関西医科大学の前期一般入試の数学の傾向と対策

2018年09月12日 志望する大学の特徴

関西医科大学数学

先日ご紹介した「大阪医科大学の一般入試の数学」についての記事で、大阪医科大学が関西で最難関の私立医学部の一つであると紹介しました。その双璧を成すといっても過言ではない医科大学が関西医科大学です。関西医科大学は、大阪府に設立され、今年度に90周年を迎える大変、歴史のある私立医学部です。

 本日はその関西医科大学の一般入試の数学について、傾向とそれを踏まえた具体的な対策法をお伝えします。

関西医科大学の数学の試験形式・配点は?

関西医科大学の入学試験には、一般入学試験(前期・後期)(約86名・6名)に加えて、様々な得意分野を持つ受験生向けの特色入学試験(若干名)やセンター試験利用入学試験(10名)等の、複数の制度が存在します。(カッコ内は各入試制度の定員)

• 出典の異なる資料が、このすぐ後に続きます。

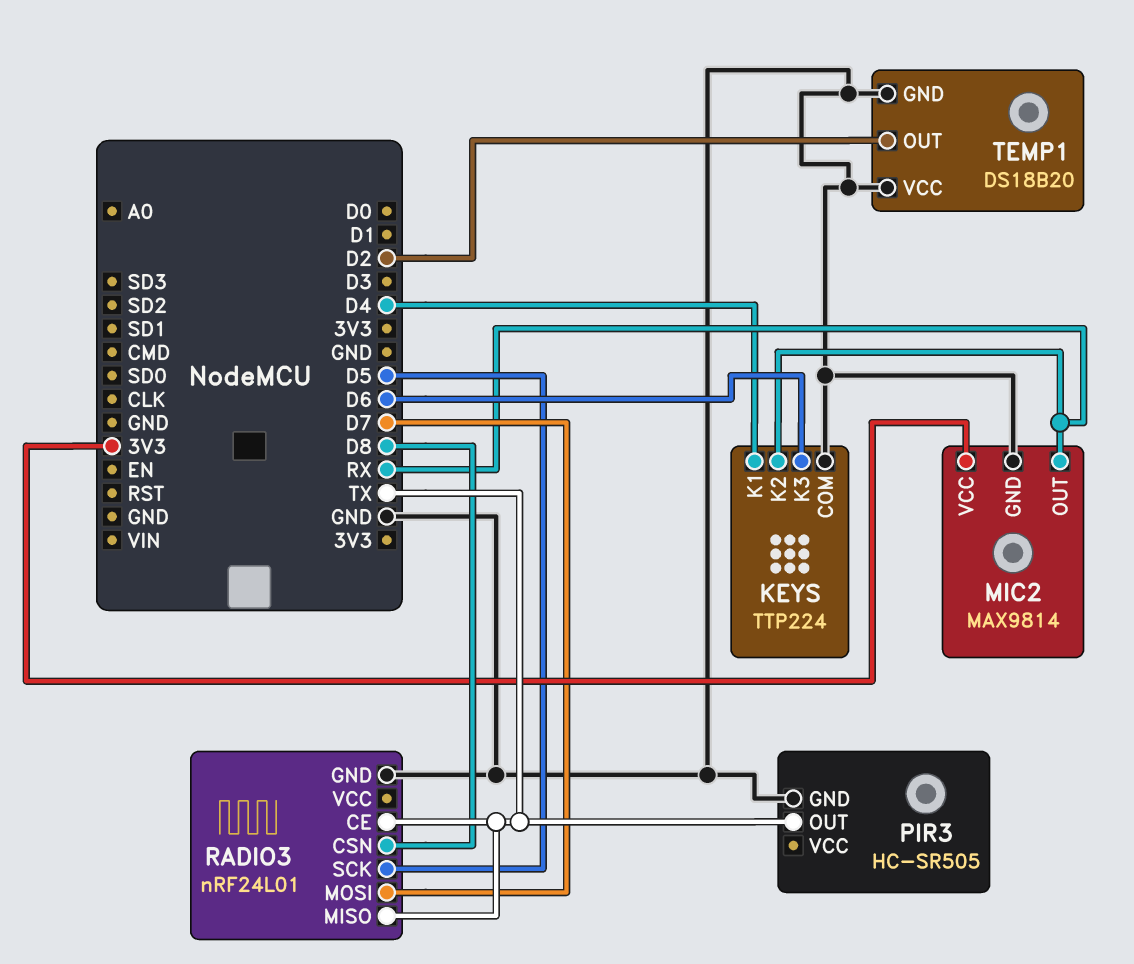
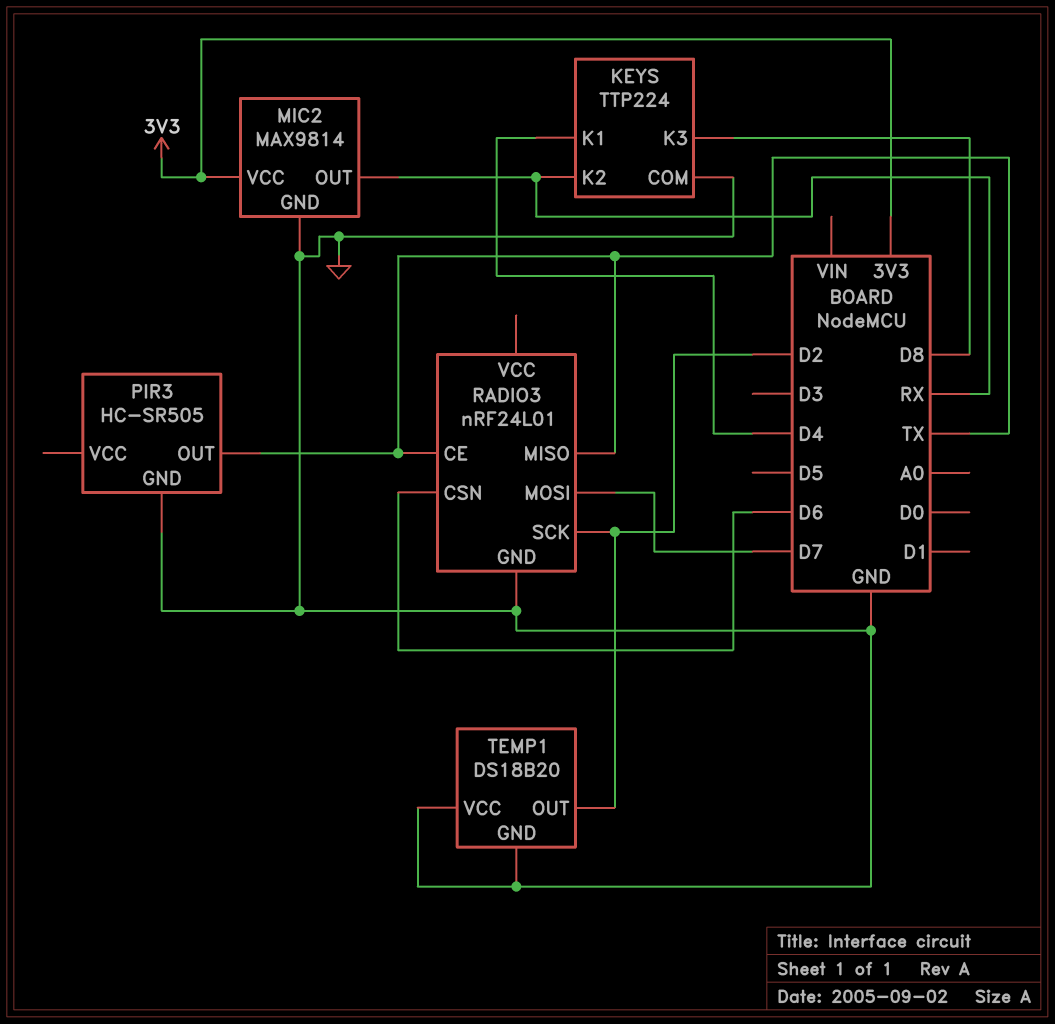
KEYS pin K3: D6 -> D8
RADIO3 pin CSN: D8 -> D6
RADIO3 pin SCK: D5 -> D2

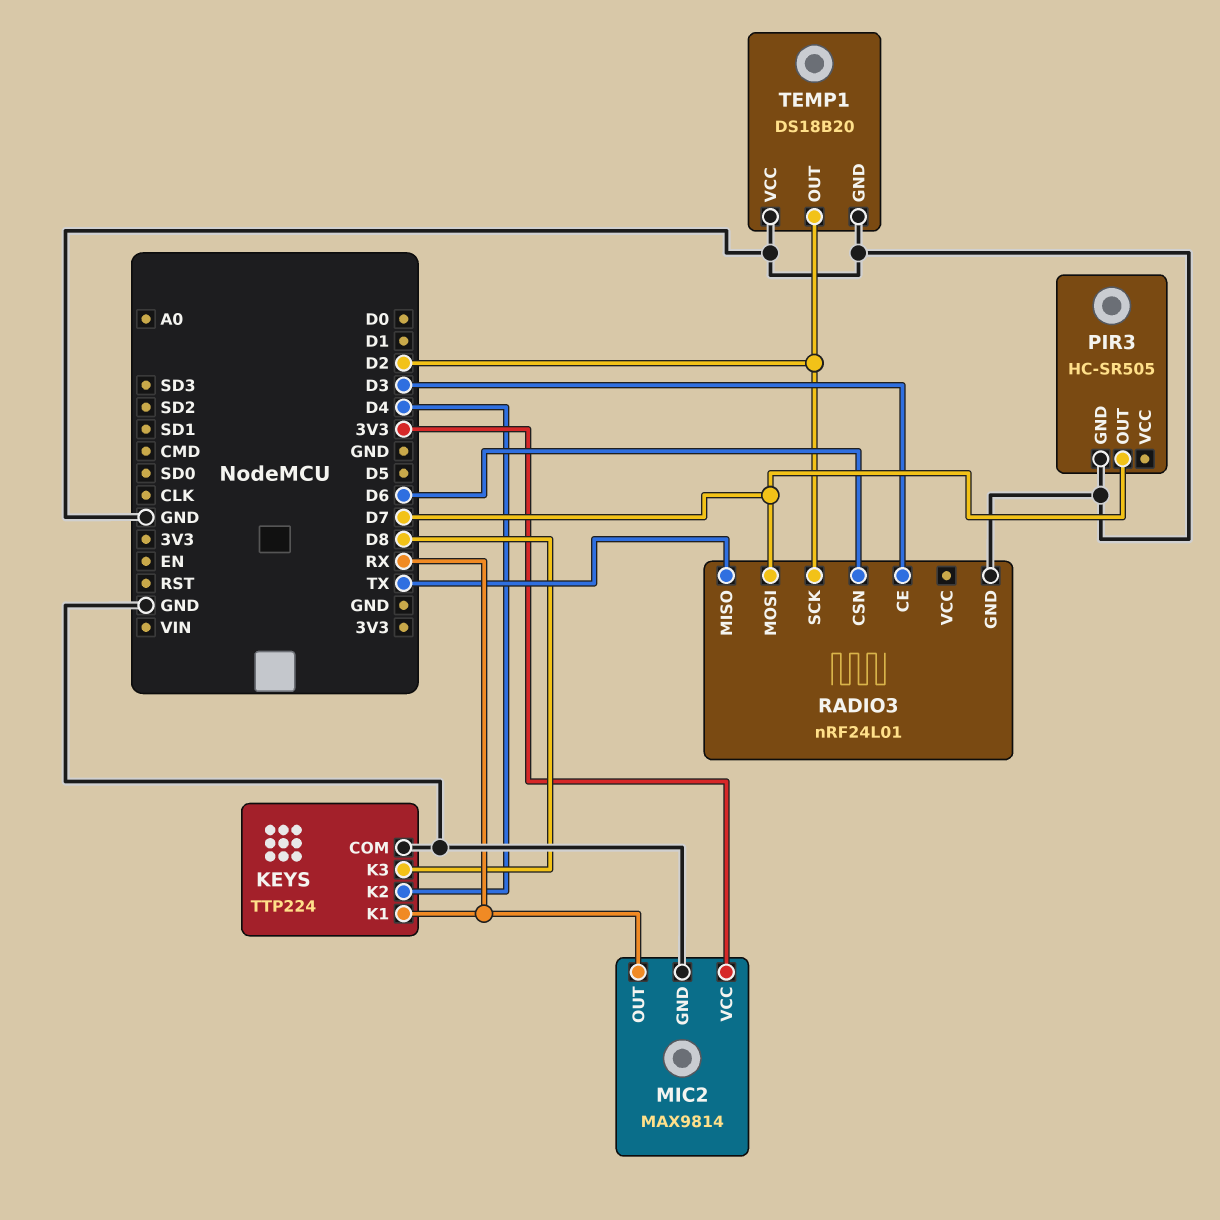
KEYS pin K1: D4 -> RX
KEYS pin K2: RX -> D4
PIR3 pin OUT: TX -> D7
RADIO3 pin CE: TX -> D3

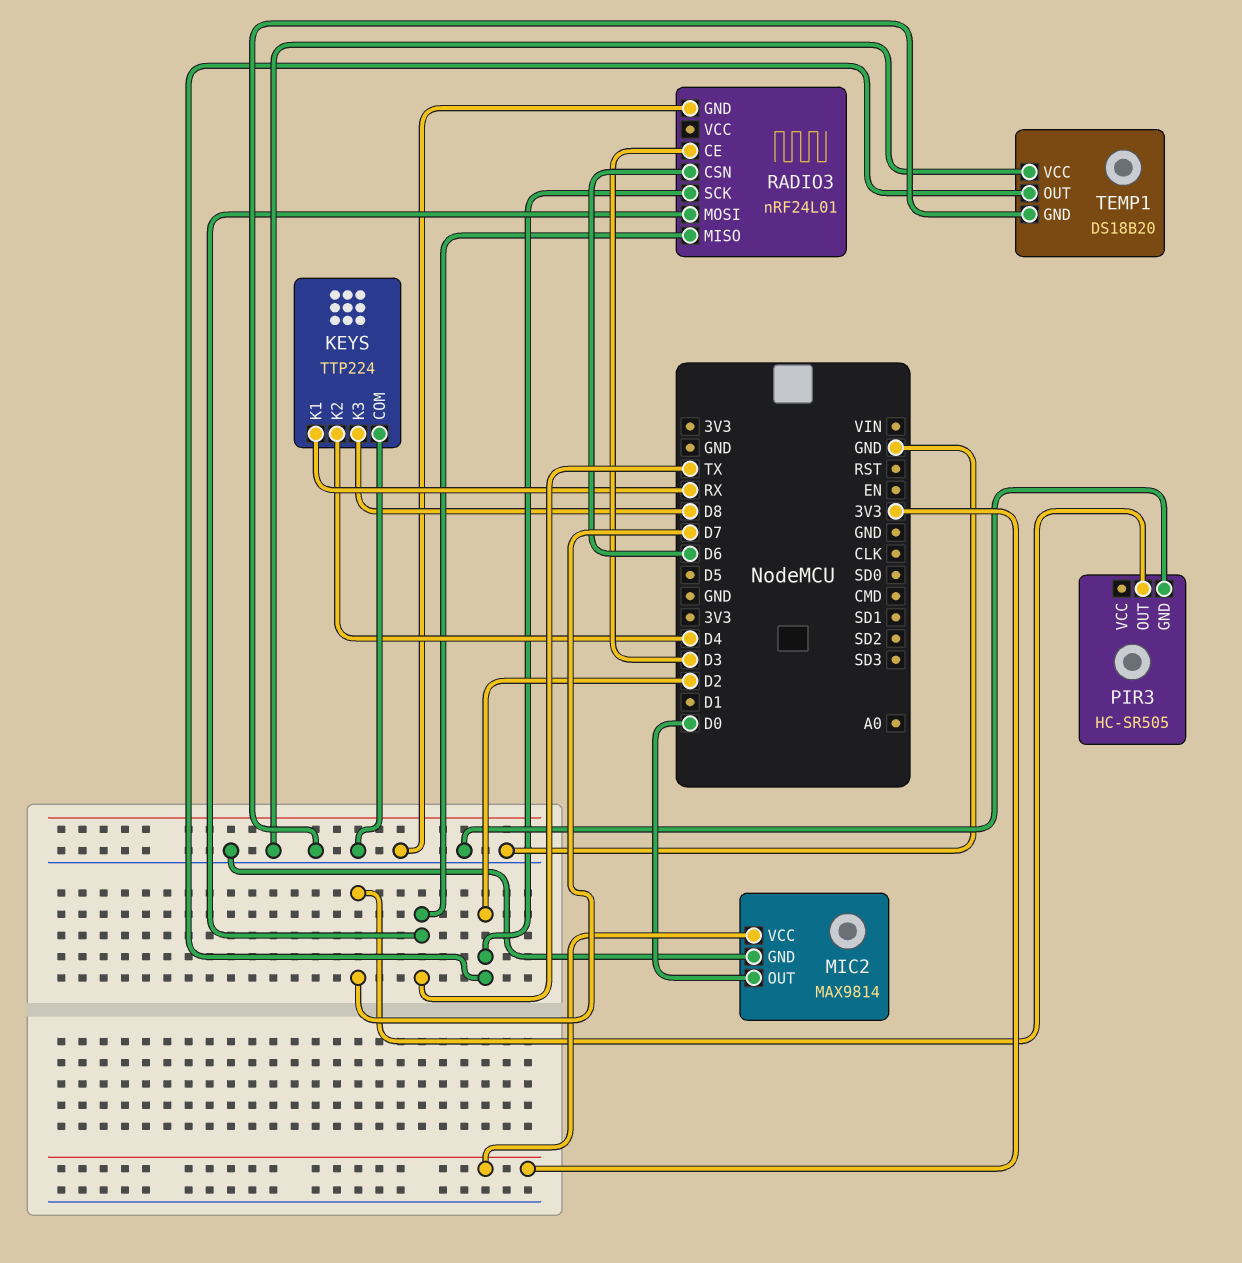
MIC2 pin OUT: RX -> D0
RADIO3 pin MOSI: D7 -> TX

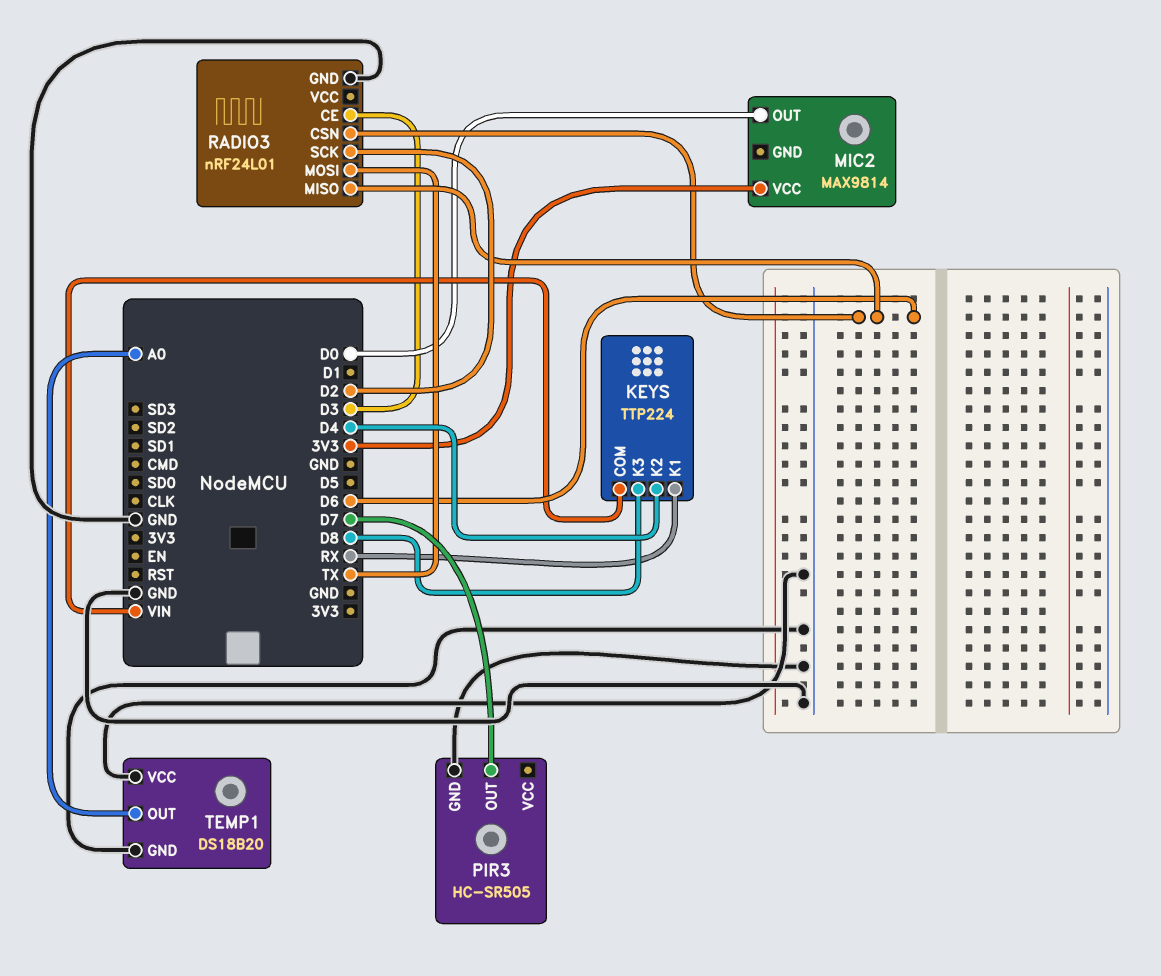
KEYS pin COM: GND -> VIN
MIC2 pin GND: GND -> none
RADIO3 pin MISO: TX -> D6
TEMP1 pin OUT: D2 -> A0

今回はその中でも、最も受験者数や合格者数の多い、前期一般入試について取り上げます。

 

前期一般入試では、第一次試験と第二次試験の二段階で合格者が選抜されます。

第一次試験では、数学、理科2科目、英語および小論文が課されます。

そして、第一次試験を突破すると面接試験があり、最終合格者が決定されます。

 

各試験の詳細な点数配分は、

【一次】数学:100点 理科:100点×2 英語:100点 小論文:段階評価

【二次】面接:段階評価

とされており、点数化されるのは筆記試験の400点分です。

 また、小論文の評価は第一次試験では考慮されず、第二次試験の合否判定に使用されます。

 

 それでは、関西医科大学の前期一般入試の数学の試験形式について見てみましょう。

 

 関西医科大学の数学は大問4つで構成され、制限時間は90分です。

 例年通りであれば、そのうち大問1が小問集合です。ただし、2017年度までは小問集合では6つの設問が与えられていましたが、2018年度では3題に減少しており、一つ一つの問題はやや「重い」内容になっていました。

 

 解答形式は問題文中の空欄に当てはまる数値や文字式を答えるもので、基本的には導出過程は求められません。しかし、解答形式についても2018年度に変化があり、大問4のみ導出過程も併せて解答するよう指示がありました。

 

 2018年度の試験形式の変化からすると、大学側は受験生に対して、解答にたどり着くまでの論理的思考力や計算力を求めるという意図が読み取れます。2019年度以降はどのような試験内容になるかまだ判断はできませんが、関西医科大学を受験するのであれば私立型の解答のみを書く試験形式だけではなく、導出過程も求められる論述型の試験形式にも慣れておいた方がよいでしょう。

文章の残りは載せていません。